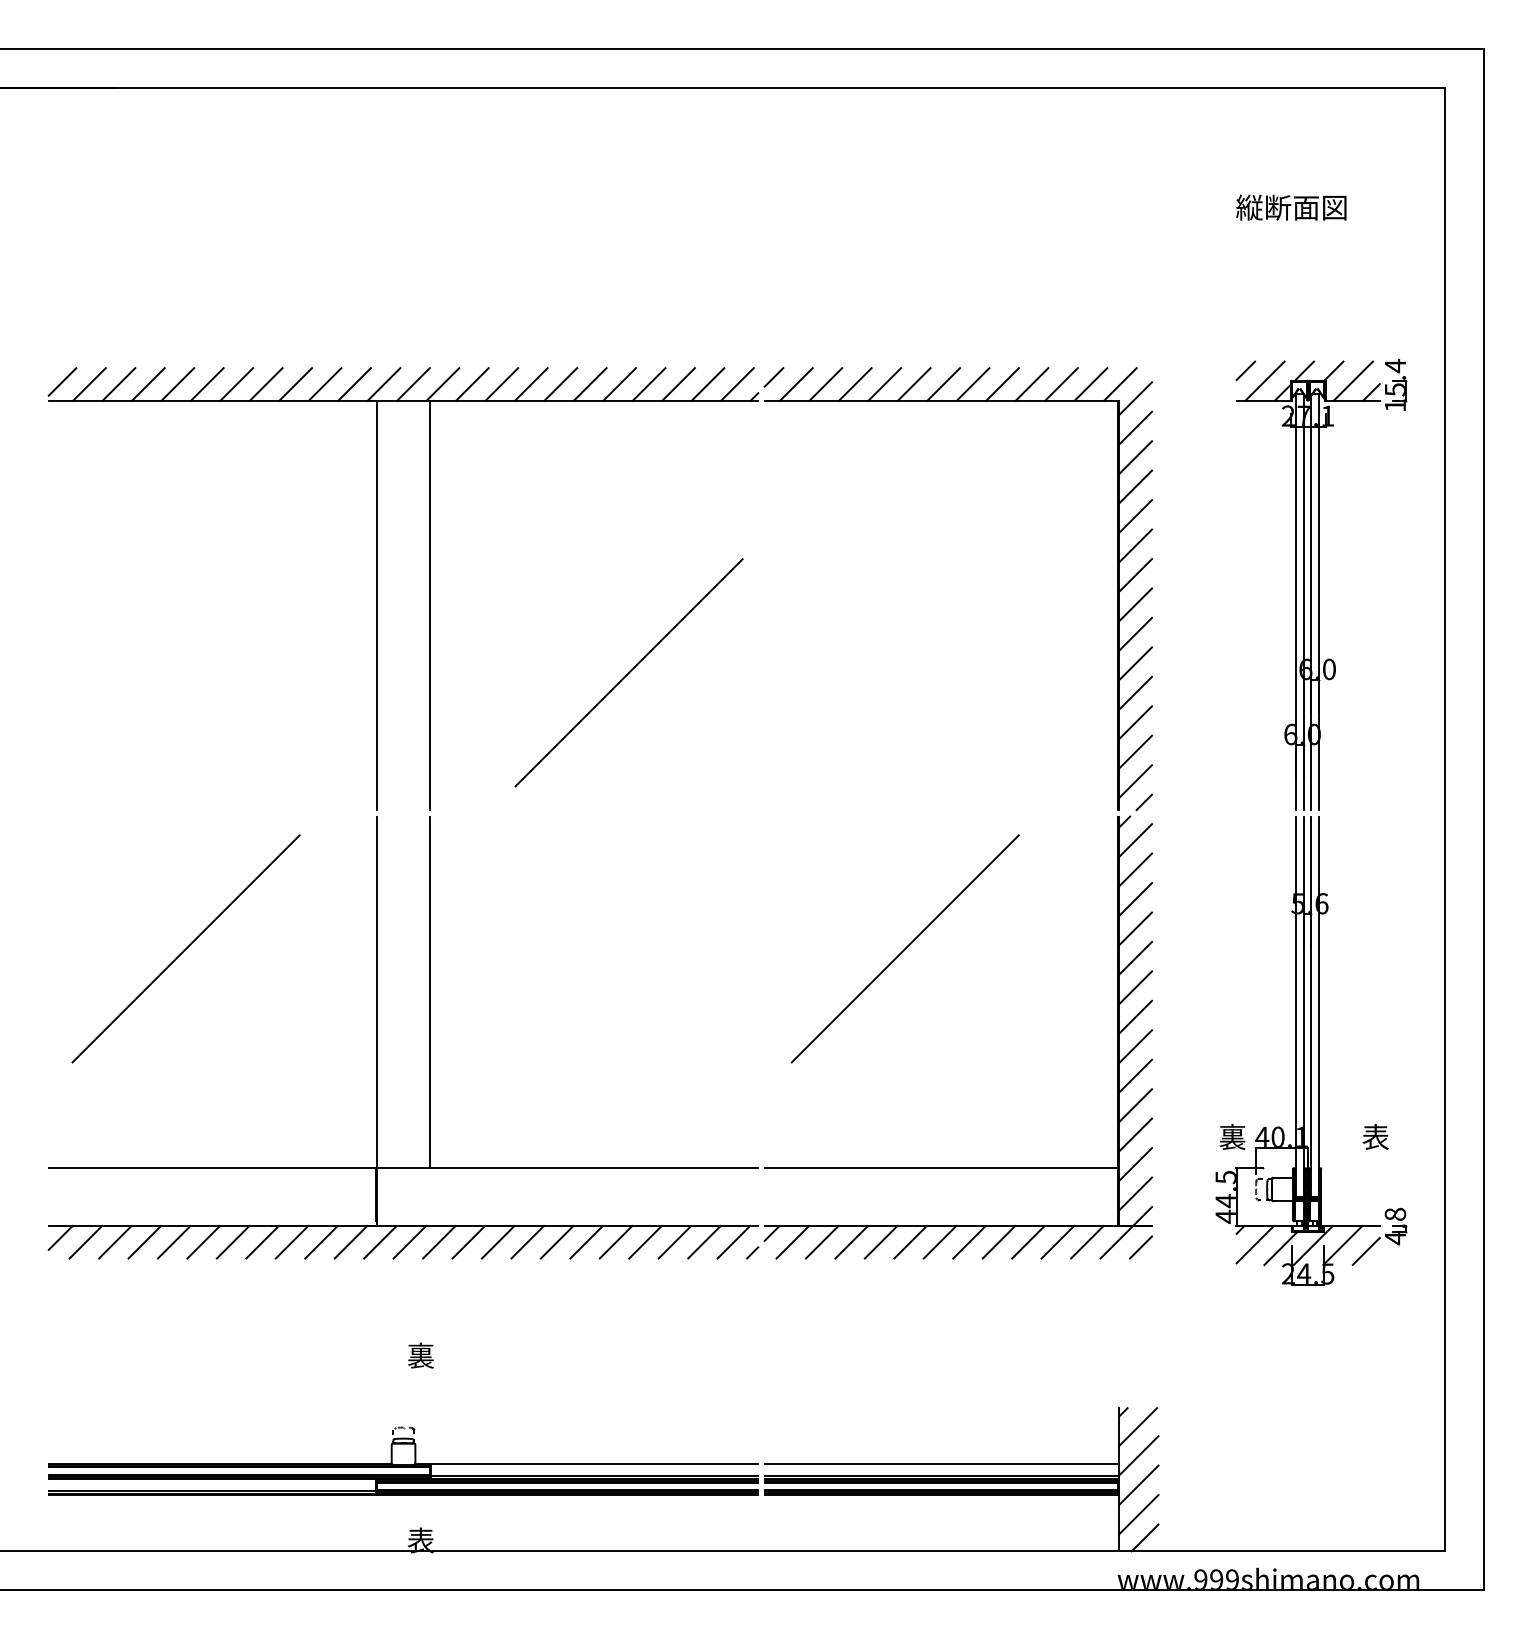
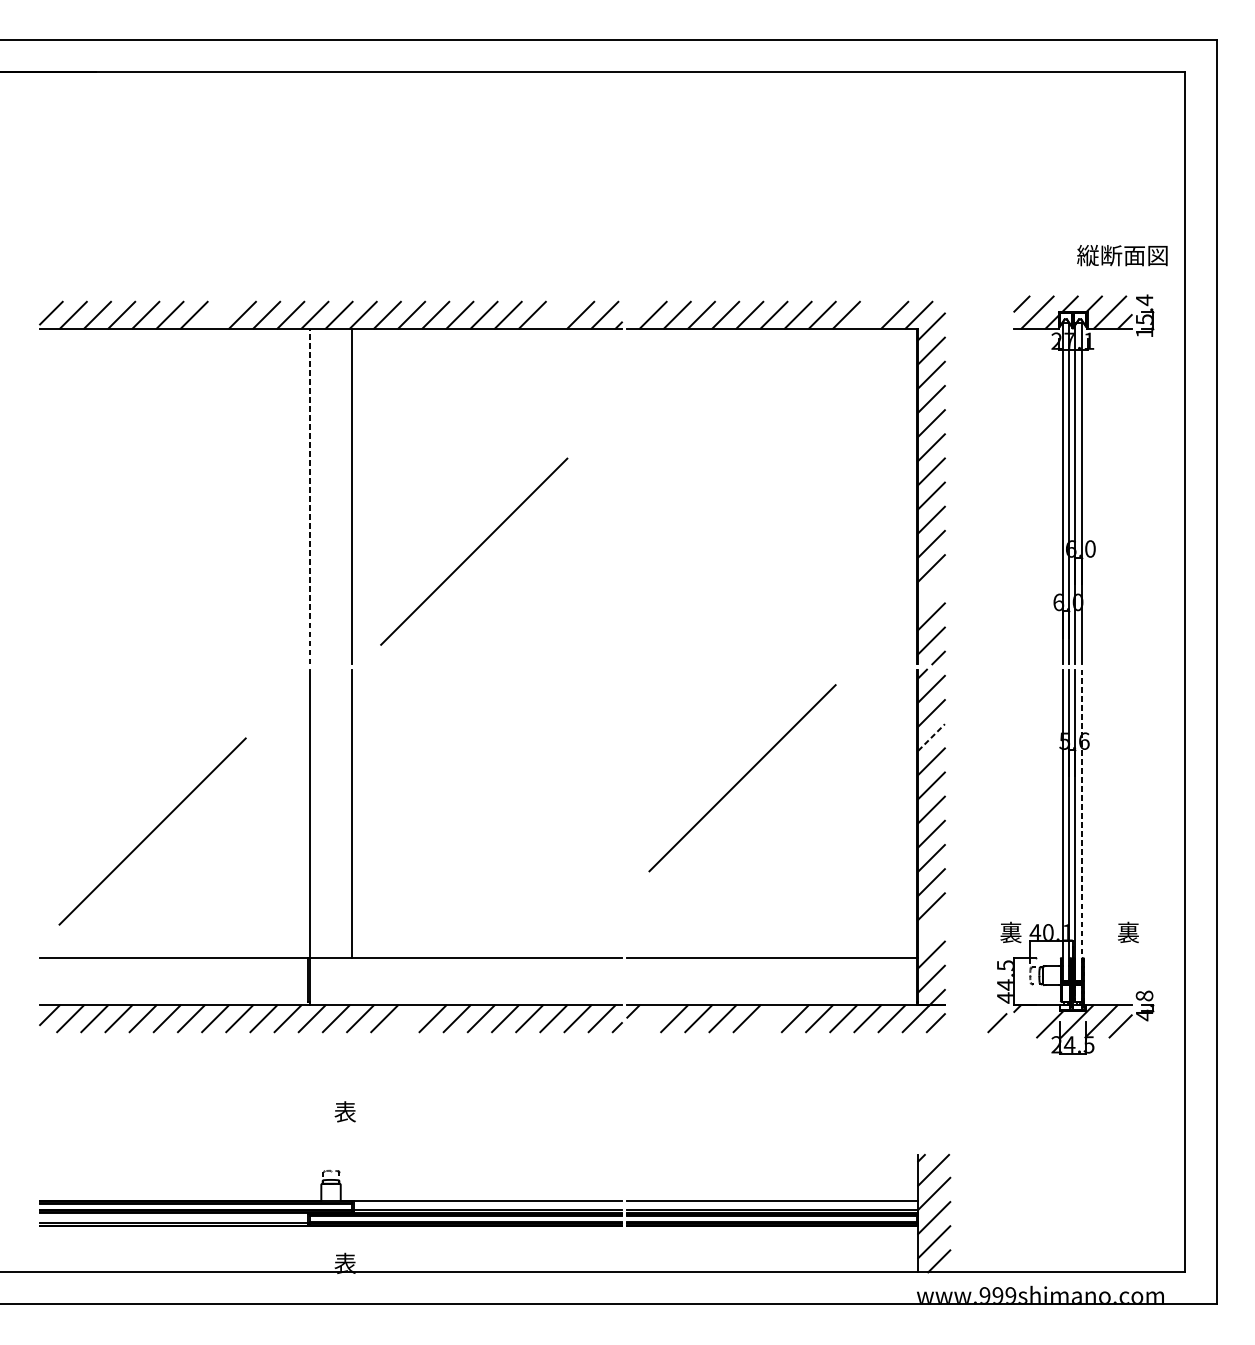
text: (1291, 207) -> (1122, 255), moved
line: (773, 377) -> (634, 309), removed
line: (266, 384) -> (218, 315), removed
line: (678, 384) -> (556, 315), removed
line: (1061, 384) -> (870, 315), removed
line: (377, 605) -> (309, 496), solid -> dashed
line: (628, 672) -> (473, 551), moved
line: (1135, 722) -> (931, 592), removed
line: (1136, 898) -> (932, 736), solid -> dashed
line: (185, 948) -> (152, 831), moved
line: (1318, 1006) -> (1081, 825), solid -> dashed
line: (1135, 1134) -> (931, 930), removed
text: (1375, 1137) -> (1128, 932), 表 -> 裏
line: (498, 1241) -> (408, 1018), removed
line: (792, 1241) -> (650, 1018), removed
line: (939, 1241) -> (770, 1018), removed
line: (1254, 1244) -> (1028, 1020), removed
line: (1216, 1247) -> (997, 1023), added
text: (420, 1356) -> (344, 1112), 裏 -> 表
☆ ☆ ☆ ☆ ☆ ☆ ☆
Work instruction:
Reproduce the listing exactly, images omitted.

Your solution:
text: (1291, 207) -> (1122, 255), moved
line: (773, 377) -> (634, 309), removed
line: (266, 384) -> (218, 315), removed
line: (678, 384) -> (556, 315), removed
line: (1061, 384) -> (870, 315), removed
line: (377, 605) -> (309, 496), solid -> dashed
line: (628, 672) -> (473, 551), moved
line: (1135, 722) -> (931, 592), removed
line: (1136, 898) -> (932, 736), solid -> dashed
line: (185, 948) -> (152, 831), moved
line: (1318, 1006) -> (1081, 825), solid -> dashed
line: (1135, 1134) -> (931, 930), removed
text: (1375, 1137) -> (1128, 932), 表 -> 裏
line: (498, 1241) -> (408, 1018), removed
line: (792, 1241) -> (650, 1018), removed
line: (939, 1241) -> (770, 1018), removed
line: (1254, 1244) -> (1028, 1020), removed
line: (1216, 1247) -> (997, 1023), added
text: (420, 1356) -> (344, 1112), 裏 -> 表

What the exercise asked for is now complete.